14.03.2016 | Endlich im neuen Zuhause: Mit einem feierlichen Gottesdienst hat am Sonntag, 13. März, die Ev.-Luth. Apostel-Kirchengemeinde die Kieler Petruskirche als ihr neues Zentrum eingeweiht. Zahlreiche Gäste freuten sich mit der Gemeinde, unter ihnen Bischof Gothart Magaard und Ministerpräsident Torsten Albig.

Die Apostelgemeinde feierte mit Gästen ihren Einzug in die Petruskirche.

Große Aufregung herrschte beim ersten Gemeindegottesdienst nach langer Zeit in der Petruskirche. Rund 30 Jahre lang lag das Gotteshaus im Kieler Stadtteil Wik quasi im Dornröschenschlaf, als Konzert- und Veranstaltungskirche ohne eigene Gemeinde. Demnach wäre also die Apostel-Kirchengemeinde der Prinz, welcher auf der Suche nach einem neuen Zuhause der Kirche ein neues und zwar kunterbuntes Leben eingehaucht hat. Dies galt es zu feiern, in einem großen Festgottesdienst am Sonntagnachmittag.

Neben der Freude schwang in den nun sanierten Gemäuern der ehemaligen Garnisonskirche auch Erleichterung mit. Darüber, endlich angekommen zu sein, nach all dem planen, abwägen, verhandeln, bauen und arbeiten. Lars Reimann, einer der zwei Pastoren der Apostel-Kirchengemeinde, brachte die Stimmung auf den Punkt: "Heute treten wir mit einem vollkommen dankbaren und erfüllten Herzen vor Gott - er hat uns gut geführt".

Denn nun ist der Umzug vollbracht, aus den der wachsenden Gemeinde zu eng gewordenen Räumen der Eckernförder-Straße hinein in die weiträumige Petruskirche in der Wik.
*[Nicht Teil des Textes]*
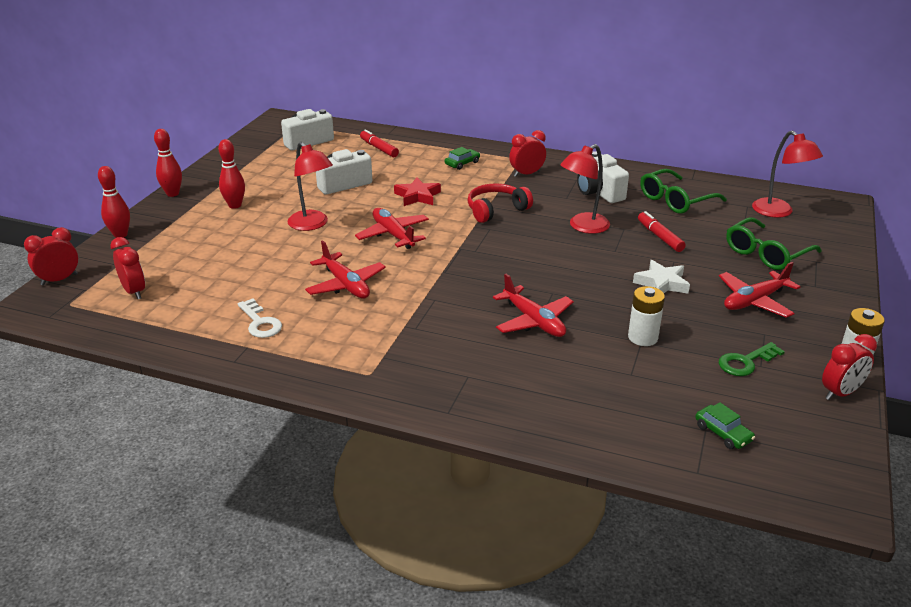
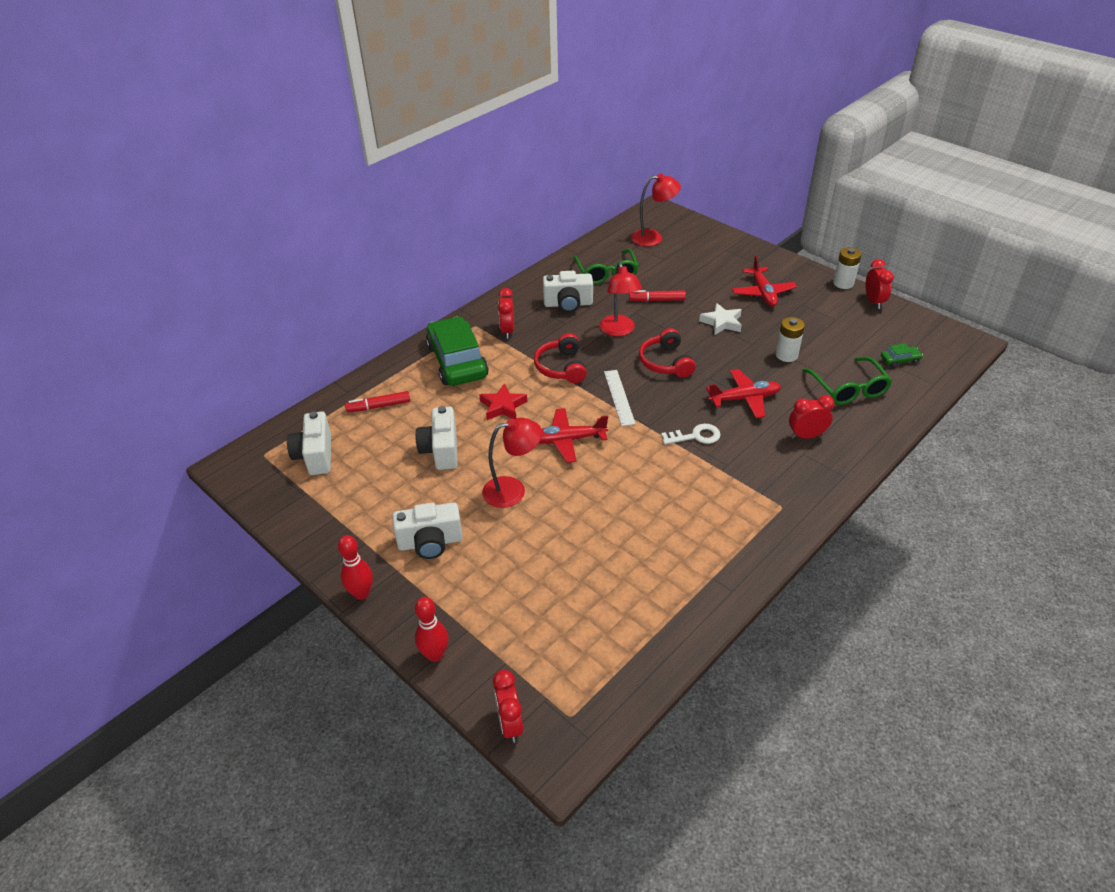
camera: 65 degrees left, 10 degrees up
(134, 291) = (572, 654): red clock -> red clock (806, 436)
(235, 205) = (430, 542): red bowling pin -> white camera
(260, 322) = (676, 561): white key -> white key (695, 436)
(346, 285) = (639, 491): red plane -> none
(462, 163) = (457, 361): green car -> green car, size x2.48
(475, 247) = (619, 397): none -> white ruler
(554, 262) = (666, 362): none -> red headphones
(746, 362) = (830, 323): green key -> none
(766, 253) = (706, 264): green glasses -> green glasses (848, 389)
Rund 250 Gottesdienstbesucher sind in Apostel die Regel, die neue Heimstatt ist nach Sanierung und Modernisierung bestens dafür aufgestellt. Mehr noch, zwischen neuem Loungebereich und altem Altar findet sich jede Menge Platz für Ideen.

Auf der Umzugsfeier gratulierte Ministerpräsident Torsten Albig der Apostel-Kirchengemeinde zu ihrem alten, neuen Gotteshaus: "Ich freue mich sehr, dass diese Garnisonskirche wieder ihrer eigentlichen Bestimmung dient. In der Petruskirche soll und wird es eine lebendige Gemeinde geben. Daher feiere ich die Wieder-Einweihung aus ganzem Herzen mit Ihnen", sagte Albig.
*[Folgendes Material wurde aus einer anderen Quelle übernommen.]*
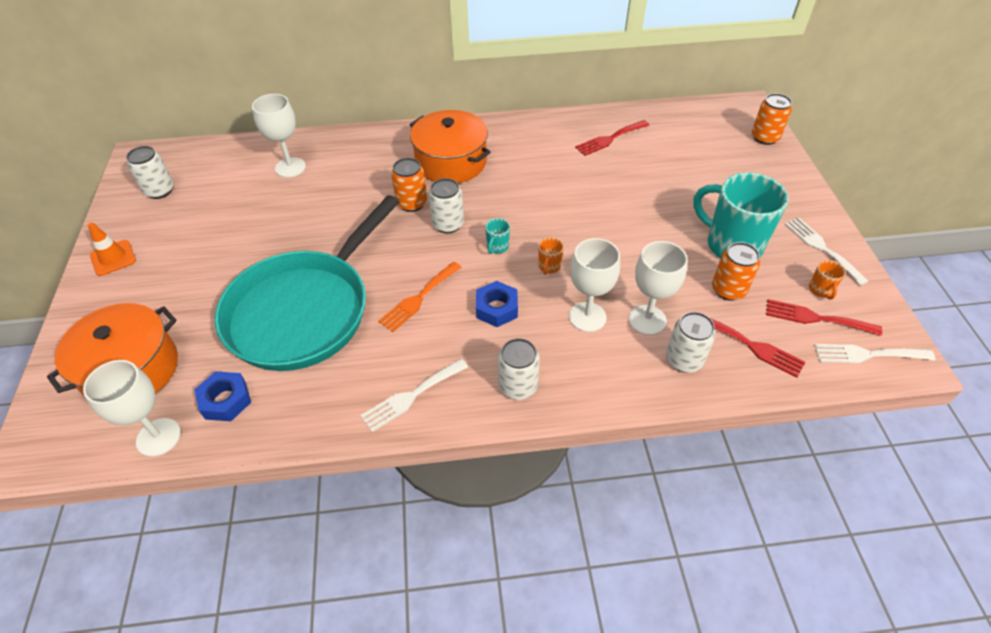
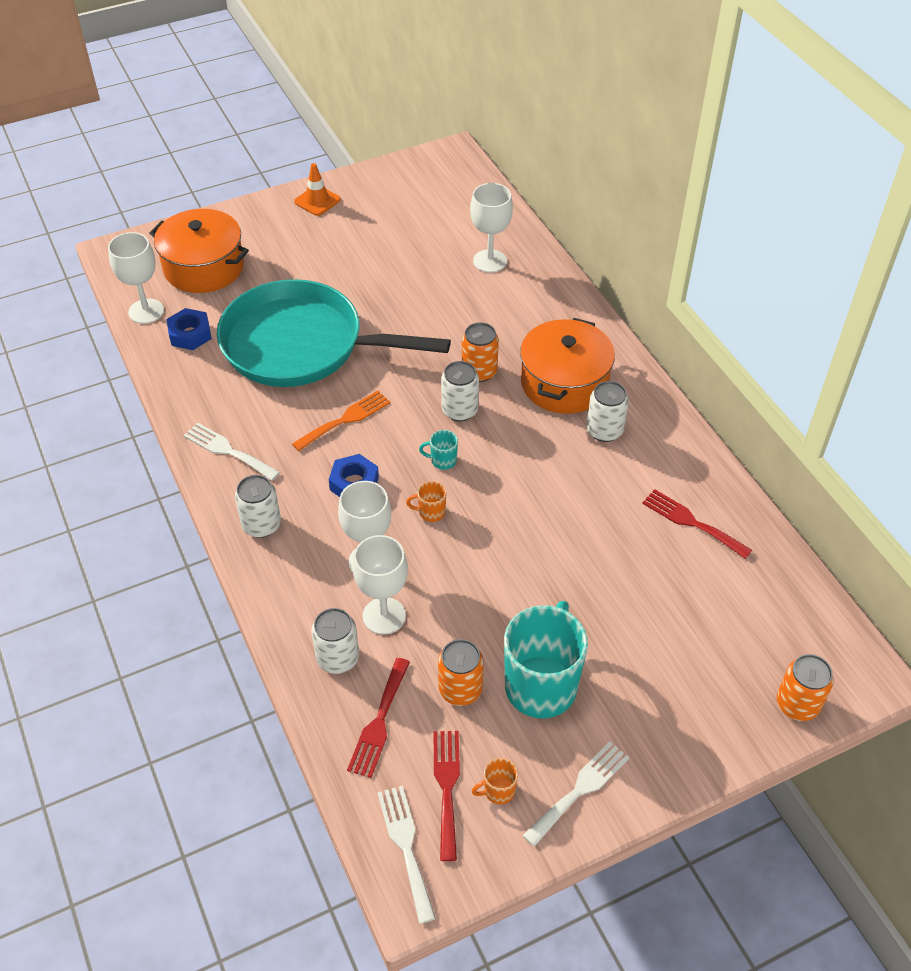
camera: 70 degrees right, 0 degrees up
(159, 191) = (413, 189): white can -> white can (604, 430)
(418, 298) = (345, 419): orange fork -> orange fork turned 120 degrees clockwise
Herzliche Glückwünsche kamen auch von Gothart Magaard, Bischof im Sprengel Schleswig und Holstein der Nordkirche. Er bekräftigte in seiner Predigt in Kiel, dass Christen nicht rückwärts, sondern vorwärtsgewandt leben würden. "Wir können Traditionen und alte Gebäude pflegen, aber wir müssen nichts konservieren", erklärte Margaard. "Und ich freue mich auf das, was hier zukünftig an christlichem Leben zu finden sein wird."

Für viele Kieler ist die Petruskirche etwas ganz besonderes, wusste Stadtpräsident Hans-Werner Tovar zu berichten: "Die Petruskirche ist ein Ort, der die maritime Geschichte Kiels erlebbar macht; sie ist ein weithin sichtbares Wahrzeichen der Wik. Als Kirche ist sie aber weit mehr als ein bedeutendes Gebäude!" Er freue sich, dass das Gotteshaus erneut zum Mittelpunkt des geistlichen Lebens im Stadtteil würde.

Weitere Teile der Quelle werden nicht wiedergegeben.